11. Il résulte de tout ce qui précède que les décisions portant obligation de quitter le territoire et interdiction de retour sur le territoire français doivent être annulées.
Sur l’injonction et l’astreinte :
12. Aux termes de l’article L. 614-16 du code de l’entrée et du séjour des étrangers et du droit d’asile : « Si la décision portant obligation de quitter le territoire français est annulée, il est immédiatement mis fin aux mesures de surveillance prévues aux articles L. 721-6, L. 721-7, L. 731-1, L. 731-3, L. 741-1 et L. 743-13, et l’étranger est muni d’une autorisation provisoire de séjour jusqu’à ce que l’autorité administrative ait à nouveau statué sur son cas ».
13. L’exécution du présent jugement implique, en application des dispositions précitées, d’enjoindre au préfet du Var de réexaminer la situation de M. A dans un délai de deux mois à compter de la notification du présent jugement, et de le munir dans un délai de quinze jours d’une autorisation provisoire de séjour jusqu’à ce que l’autorité administrative ait à nouveau statué sur son cas.
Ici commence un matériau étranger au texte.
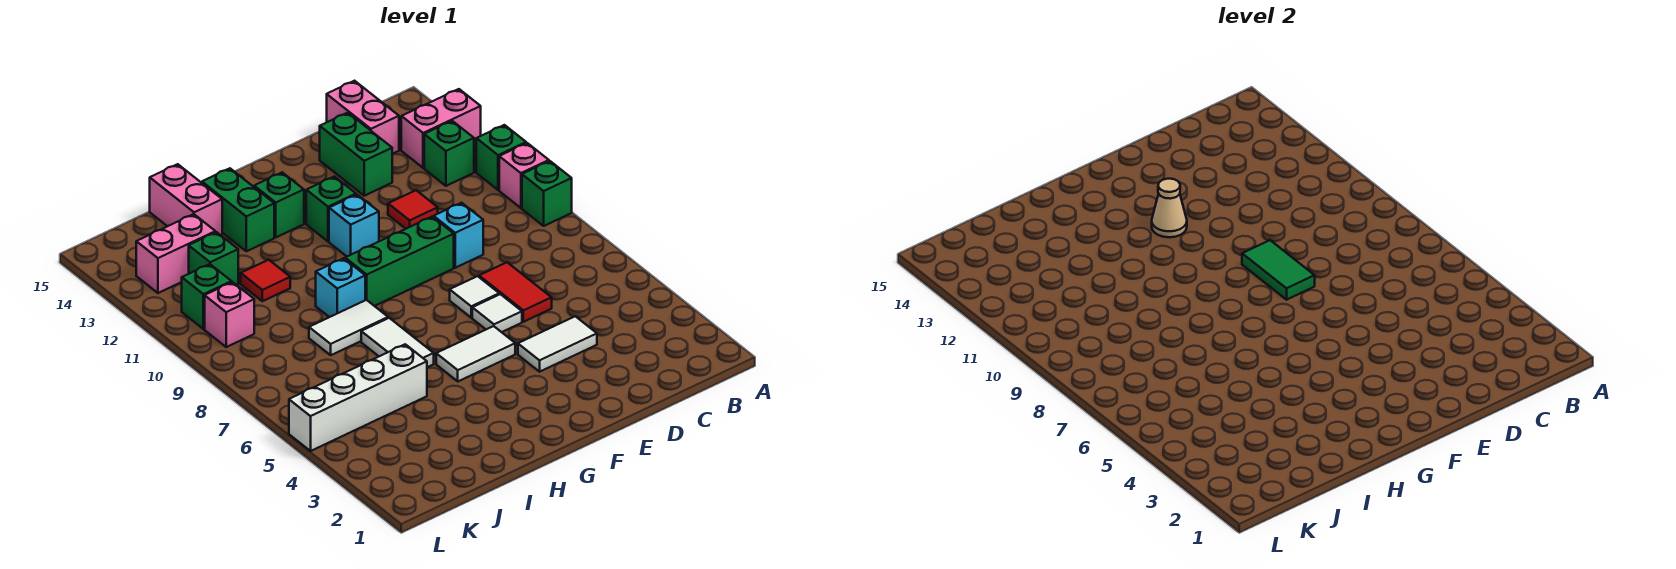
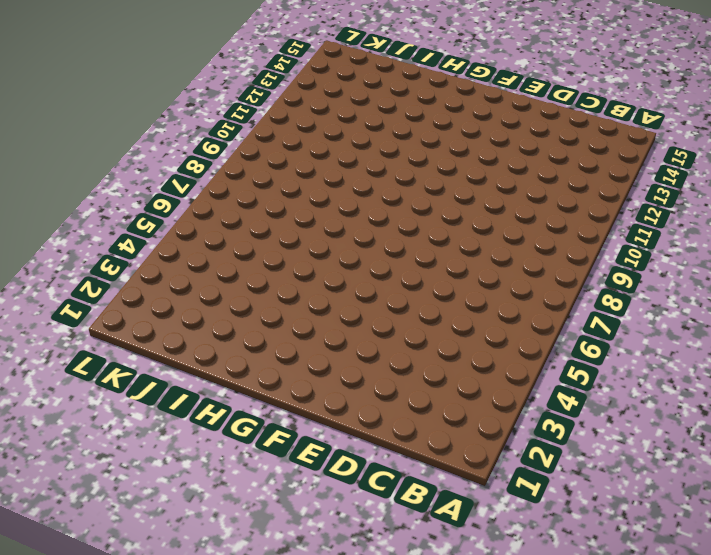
none -> green brick A9 level 1
none -> pink brick A10 level 1
none -> green brick A11 level 1
none -> pink brick A13:B13 level 1

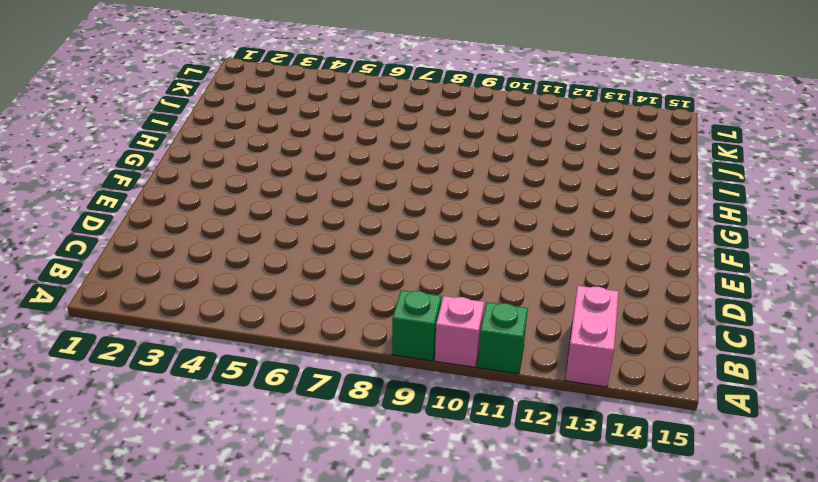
none -> green brick B12 level 1
none -> pink brick C14:C15 level 1
none -> white tile D4:E4 level 1
none -> red tile D6:D7 level 1

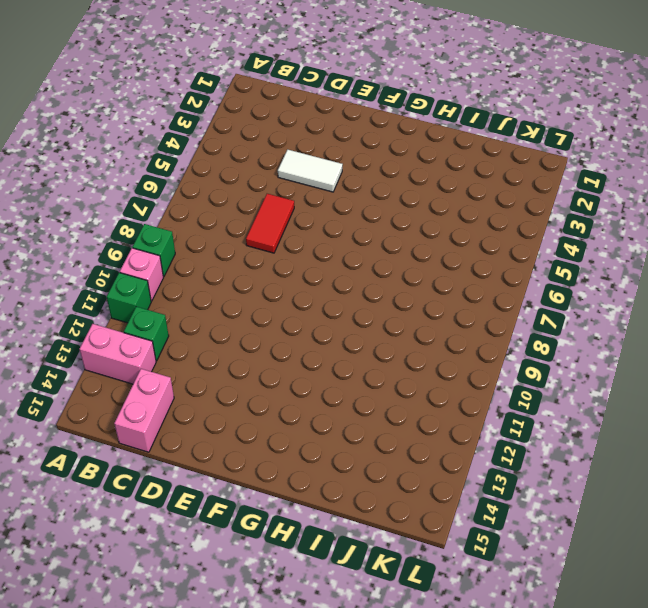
none -> cyan brick D9 level 1
none -> red tile D11 level 1
none -> green brick D13:D14 level 1
none -> white tile E6 level 1

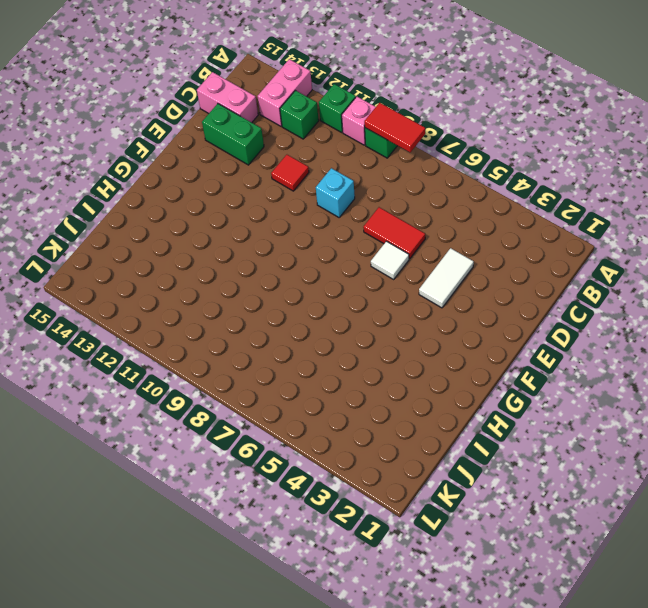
red tile A8:A9 level 2 -> none
none -> white tile E7 level 1
none -> green brick E9:G9 level 1
none -> white tile F5:G5 level 1
none -> cyan brick F11 level 1

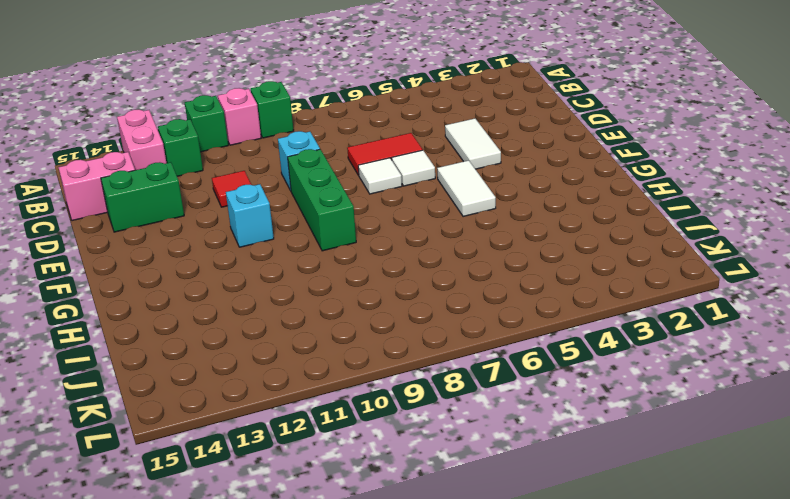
none -> green brick F12 level 1
none -> green brick G13 level 1
none -> white tile H6:H7 level 1
none -> white tile H8:I8 level 1

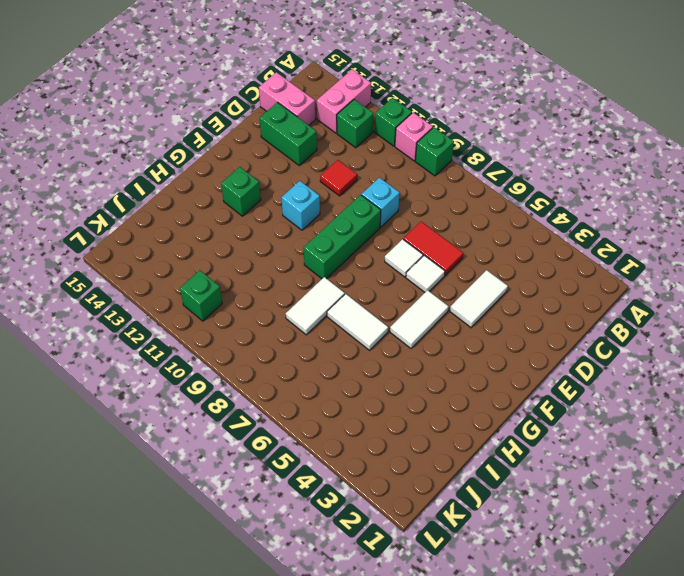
none -> green brick F12 level 1
none -> cyan brick H9 level 1
none -> green brick H13:H14 level 1
none -> white brick I5:L5 level 1

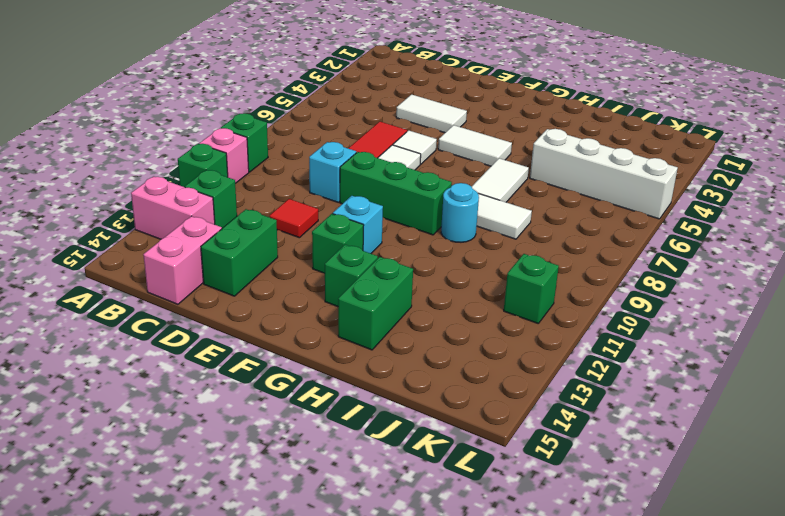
cyan round brick H9 level 1 -> cyan brick H9 level 1
none -> red tile I11 level 1
none -> pink brick I14:I15 level 1
none -> green brick J12 level 1
none -> pink brick J13:K13 level 1

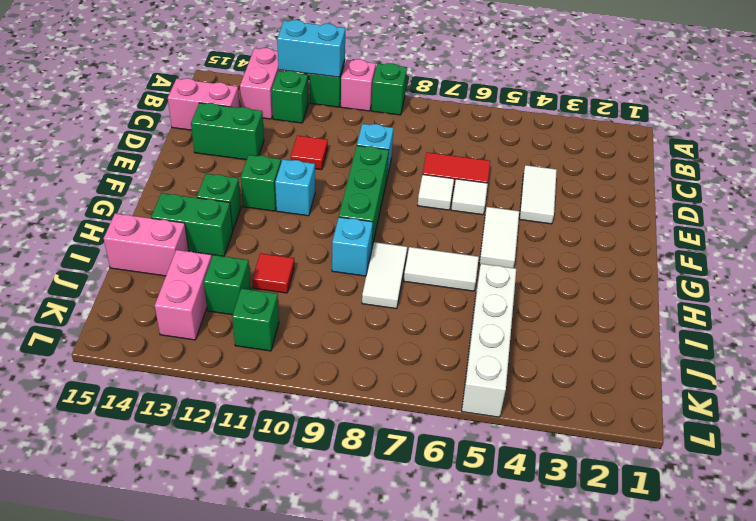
cyan brick A11:A12 level 2 -> none
none -> pink brick K10 level 1
none -> green tile E8:E9 level 2
none -> tan cone F12 level 2

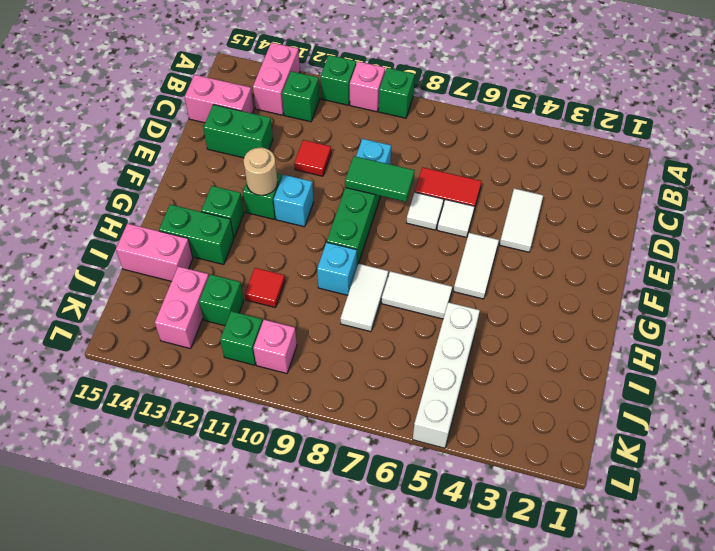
tan round brick F12 level 2 -> tan cone F12 level 2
Il n’y a pas lieu d’assortir cette injonction d’une astreinte.
Sur les frais liés à l’instance :
14. Dans les circonstances de l’espèce, il y a lieu de mettre à la charge de l’Etat une somme de 1 200 euros à verser à M. A au titre des frais exposés par lui et non compris dans les dépens.
D E C I D E :
Article 1er : Les décisions du 28 octobre 2024 portant obligation de quitter le territoire et interdiction de retour sur le territoire français sont annulées.
Article 2 : Il est enjoint au préfet du Var de procéder au réexamen de la situation de M. A dans le délai de deux mois à compter de la notification du présent jugement et de lui délivrer, dans l’attente de ce réexamen, une autorisation provisoire de séjour dans le délai de quinze jours à compter de la même date.
Article 3 : L’Etat est condamné à verser à M. A une somme de 1 200 euros au titre des dispositions de l’article L. 761-1 du code de justice administrative.
Article 4 : Le surplus des conclusions de la requête est rejeté.
Article 5 : Le présent jugement sera notifié à M. B A et au préfet du Var.
Copie en sera adressée au ministre de l’Intérieur.
Délibéré après l’audience du 28 février 2025 à laquelle siégeaient :
M. Sauton, président,
M. Quaglierini, premier conseiller,
Mme Martin, conseillère.
Rendu public par mise à disposition au greffe le 14 mars 2025.
La rapporteure,
Signé
K. Martin
Le président,
Signé
J.-F. Sauton
La greffière,
Signé
B. Ballestracci
La République mande et ordonne au préfet du Var en ce qui le concerne ou à tous commissaires de justice à ce requis en ce qui concerne les voies de droit commun contre les parties privées, de pourvoir à l’exécution de la présente décision.